The Olympic Games 2012, the BBC World Service & Twitter
Marie Gillespie, Rob Procter, Billur Aslan, James Dennis, Nour Schreim & Marzieh Targhi
This session will examine how international news organisations like the BBC World Service (WS) are adapting to social media and integrating it into their journalistic practices. In particular, it evaluates the Twitter strategy adopted by the WS during the London Olympic Games. It does so comparatively through a quantitative and qualitative analysis of a carefully selected sample of approximately 10,000 tweets harvested from the BBC’s Arabic, English, Persian and Russian Services. Our particular concern was to get at the nature of ‘the global conversation’ - who is reacting to who in what way, and in particular how people are reacting to the BBC coverage and its social media output.
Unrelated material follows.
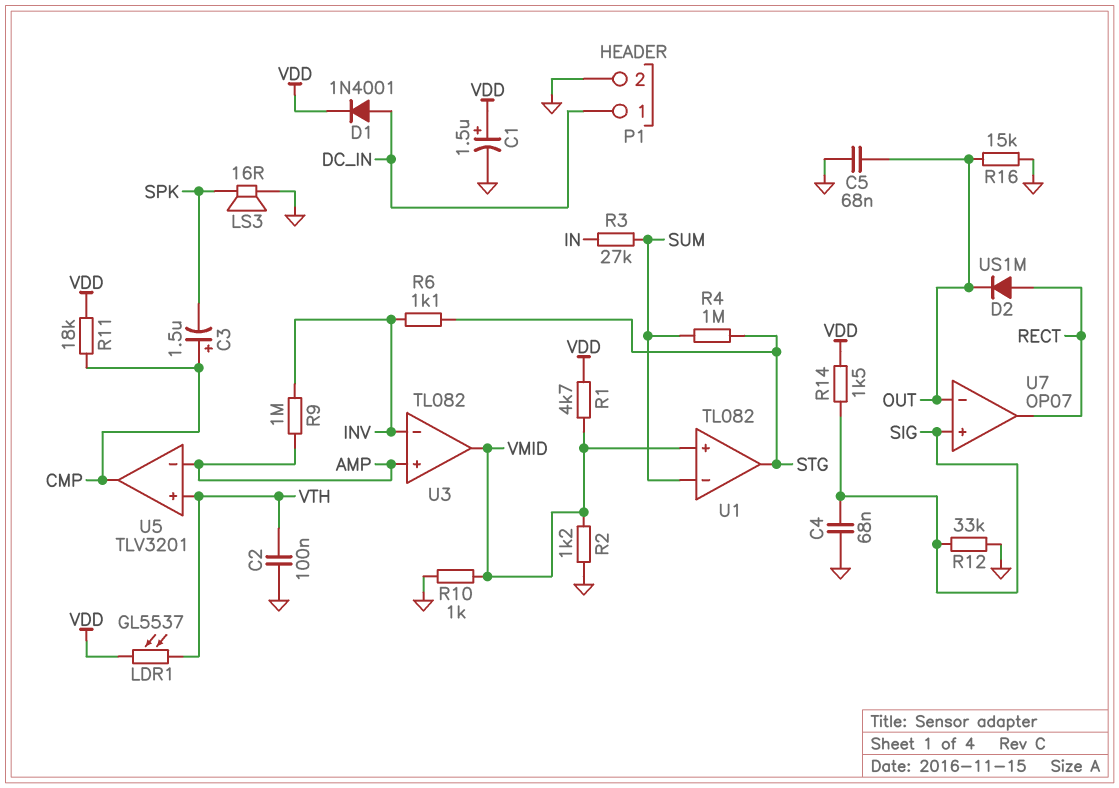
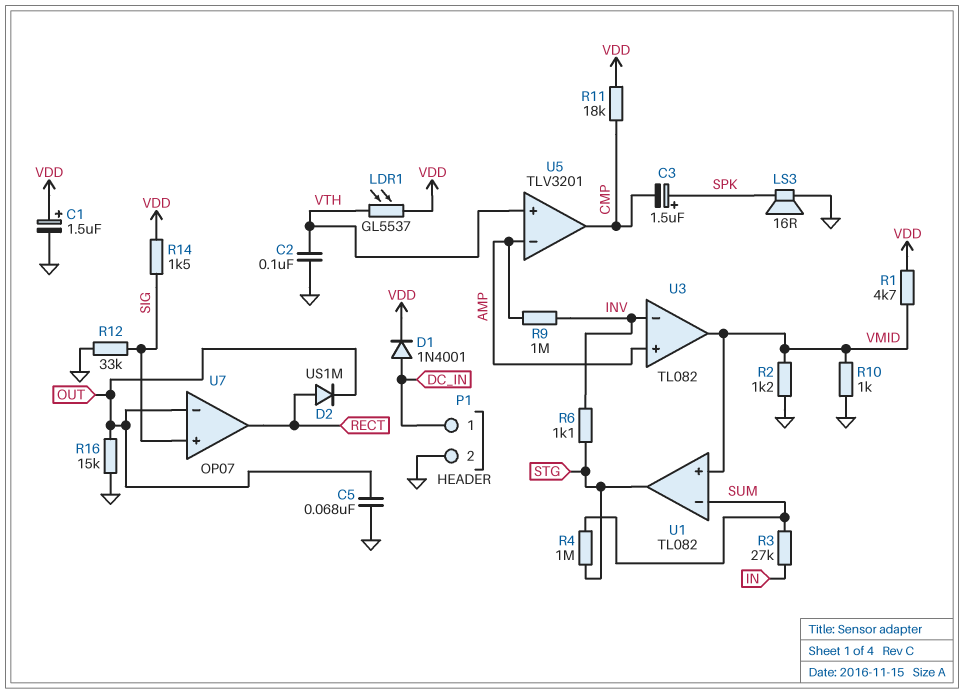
C3: 1.5uF (plus CMP, minus SPK) -> 1.5uF (plus SPK, minus CMP)
C4: 68nF (GND, SIG) -> none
The project set out to address the following questions: what impact did the WS Twitter strategy have during the Olympic period on reach and/or engagement? Did it generate more followers? Did it allow for greater exposure to WS content? Did increased transparency among broadcasters and audiences attract new followers and audiences? Did its twitter strategy make it easier for overseas audiences to follow and understand the Olympics? To what extent did the BBC’s language services become a hub/centre for discussions of Olympics in Arabic, English, Persian and Russian? Do WS Tweeters exert influence in the Twitter sphere? Do WS tweeters create greater engagement? The panel will examine issues of methodology (our methodology included a coding frame that allowed us to trace gender, national and religious dynamics), as well as the wider implications of social media, like Twitter, for issues of democratising media participation.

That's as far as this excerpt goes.